Dalam buku Fikih Munakahat. Hlm: 146 karya Drs. Beni Ahmad Saebani:
Meminang artinya menyatakan permintaan untuk menikah dari seorang laki-laki kepada seorang perempuan atau sebaliknya dengan perantara seseorang yang dipercayainya. Dalam merencanakan kehidupan berumah tangga, diantara langkah yang harus ditempuh oleh seorang ikhwan adalah menetapkan seorang akhwat yang diinginkan untuk menjadi calon istrinya. Secara syar’i ikhwan tersebut menjalaninya dengan melakukan khitbah (peminangan) kepada akhwat yang dikehendakinya. Adapun salah satu tujuan disyari’atkannya khitbah adalah agar masing-masing pihak dapat mengetahui calon pendamping hidupnya.

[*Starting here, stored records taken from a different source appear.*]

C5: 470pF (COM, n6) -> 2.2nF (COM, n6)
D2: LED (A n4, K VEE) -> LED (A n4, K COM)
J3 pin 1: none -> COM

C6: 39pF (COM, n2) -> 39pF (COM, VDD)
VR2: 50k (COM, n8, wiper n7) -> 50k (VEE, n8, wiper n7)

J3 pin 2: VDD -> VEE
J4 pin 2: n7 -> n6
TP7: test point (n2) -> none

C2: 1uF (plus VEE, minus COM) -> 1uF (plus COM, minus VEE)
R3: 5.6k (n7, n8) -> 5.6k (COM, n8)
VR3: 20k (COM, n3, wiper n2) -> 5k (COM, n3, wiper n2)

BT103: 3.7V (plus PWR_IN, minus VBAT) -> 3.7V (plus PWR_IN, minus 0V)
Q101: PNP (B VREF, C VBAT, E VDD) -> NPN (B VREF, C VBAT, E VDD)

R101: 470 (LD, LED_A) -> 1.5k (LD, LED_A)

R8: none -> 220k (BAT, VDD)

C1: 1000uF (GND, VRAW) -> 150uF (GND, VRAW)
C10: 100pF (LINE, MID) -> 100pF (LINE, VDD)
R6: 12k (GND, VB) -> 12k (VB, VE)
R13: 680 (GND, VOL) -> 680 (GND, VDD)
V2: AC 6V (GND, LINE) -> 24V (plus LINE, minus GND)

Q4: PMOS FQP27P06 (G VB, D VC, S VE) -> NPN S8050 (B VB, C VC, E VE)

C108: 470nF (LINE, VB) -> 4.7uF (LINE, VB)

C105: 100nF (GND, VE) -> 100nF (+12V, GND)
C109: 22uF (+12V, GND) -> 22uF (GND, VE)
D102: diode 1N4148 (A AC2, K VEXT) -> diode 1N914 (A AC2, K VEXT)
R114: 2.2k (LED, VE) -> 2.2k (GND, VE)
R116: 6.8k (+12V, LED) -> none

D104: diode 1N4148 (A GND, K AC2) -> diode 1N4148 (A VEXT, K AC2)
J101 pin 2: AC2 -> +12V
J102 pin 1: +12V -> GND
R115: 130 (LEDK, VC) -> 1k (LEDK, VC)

Sedangkan menurut Dr. Wahbah Az-Zuhaily  menjelaskan yang dimaksud Khitbah adalah menampakan keinginan menikah terhadap seorang perempuan tertentu dengan memberitahu perempuan yang dimaksud atau keluarganya (walinya). Selain itu Sayid Sabiq (ibid) juga menyatakan bahwa yang dikatakan seseorang sedang mengkhitbah seorang perempuan berarti ia memintanya untuk berkeluarga yaitu untuk dinikahi dengan cara-cara (wasilah) yang ma’ruf.

Khitbah secara bahasa sering diterjemahkan dengan pinangan atau lamaran. Akar katanya di dalam Bahasa Arab adalah berasal dari huruf kho’, tho’ dan ba’ yang bermakna berbicara. Dari akar kata yang sama pula diambil kata khutbah, yang bermakna pembicaraan yang dilakukan oleh seorang juru dakwah, pada Hari Jum’at atau yang lainnya. Sedangkan khitbah ini ketika diucapkan, maka konotasinya adalah pembicaraan yang memiliki makna khusus, yang maknanya adalah pembicaraan untuk melakukan permohonan restu kepada seorang wanita atau walinya untuk menikahinya.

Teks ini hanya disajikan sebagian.